Problem describe:
Return all combinations of a array. for example, there is an array [1, 2, 3], its results is:
[]
[1] [2] [3]
[1, 2] [1, 3] [2, 3]
[1, 2, 3]
Yes I know there are lot of ways to solve this. but I am trying to solve it with backtracking algorithm. below is my code:
def p(arr):
ret = []
#using visited boolean array to avoid duplicate traverse and backtracking.
visited = [False] * len(arr)
def dfs(start_idx, temp)
ret.append(temp)
for i in range(start_idx, len(arr)):
if not visited[i]:
visited[i] = True
dfs(start_idx + 1, temp + [arr[i]])
visited[i] = False
dfs(0, [])
return ret
It returns [[], [1], [1, 2], [1, 2, 3], [1, 3], [2], [2, 3], [3], [3, 2]]
, which has a wrong answer [3, 2]
From my understanding, dfs + backtracking should only traverse the array in one direction which is left to right. but clearly [3, 2] is the reverse direction.
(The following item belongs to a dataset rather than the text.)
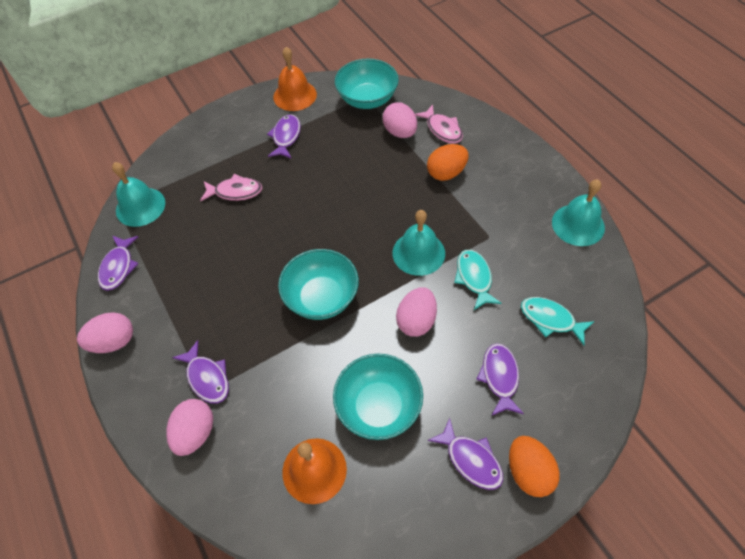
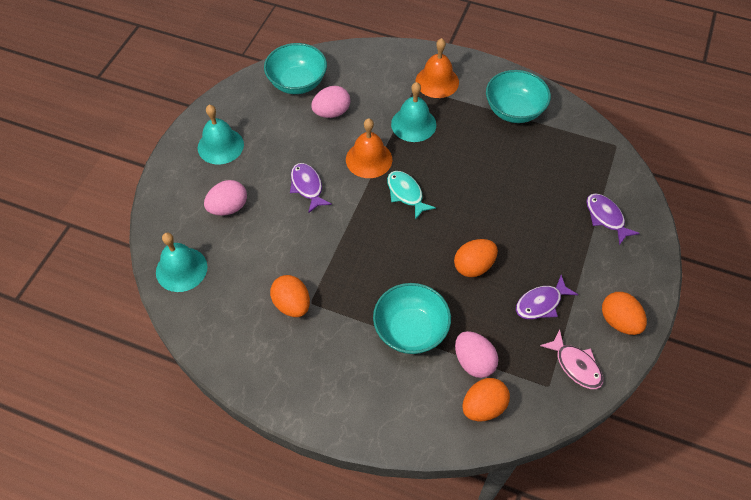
orange egg: 2 -> 4
pink egg: 4 -> 3
pink fish: 2 -> 1
purple fish: 5 -> 3
turquoise fish: 2 -> 1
How to understand this and how to fix this with my code?
Your algorithm uses a list of booleans to keep track of what elements are selected. But that is not the good way to do it: once you selected an element i, you should make sure that you can only select elements with an index j > i.
You seem to do this with start_idx
, but actually in the recursive call you *only increment start_idx
.
So a quick fix is to set start_index
to i+1
:
def p(arr):
ret = []
#using visited boolean array to avoid duplicate traverse and backtracking.
visited = [False] * len(arr)
def dfs(start_idx, temp):
ret.append(temp)
for i in range(start_idx, len(arr)):
if not visited[i]:
visited[i] = True
dfs(i + 1, temp + [arr[i]]) # i instead of start_idx
visited[i] = False
dfs(0, [])
return ret
This now yields visited
obsolete, so we can remove these checks:
def p(arr):
ret = []
def dfs(start_idx, temp):
ret.append(temp)
for i in range(start_idx, len(arr)):
dfs(i + 1, temp + [arr[i]])
dfs(0, [])
return ret
That being said, I would suggest using itertools.combinations
.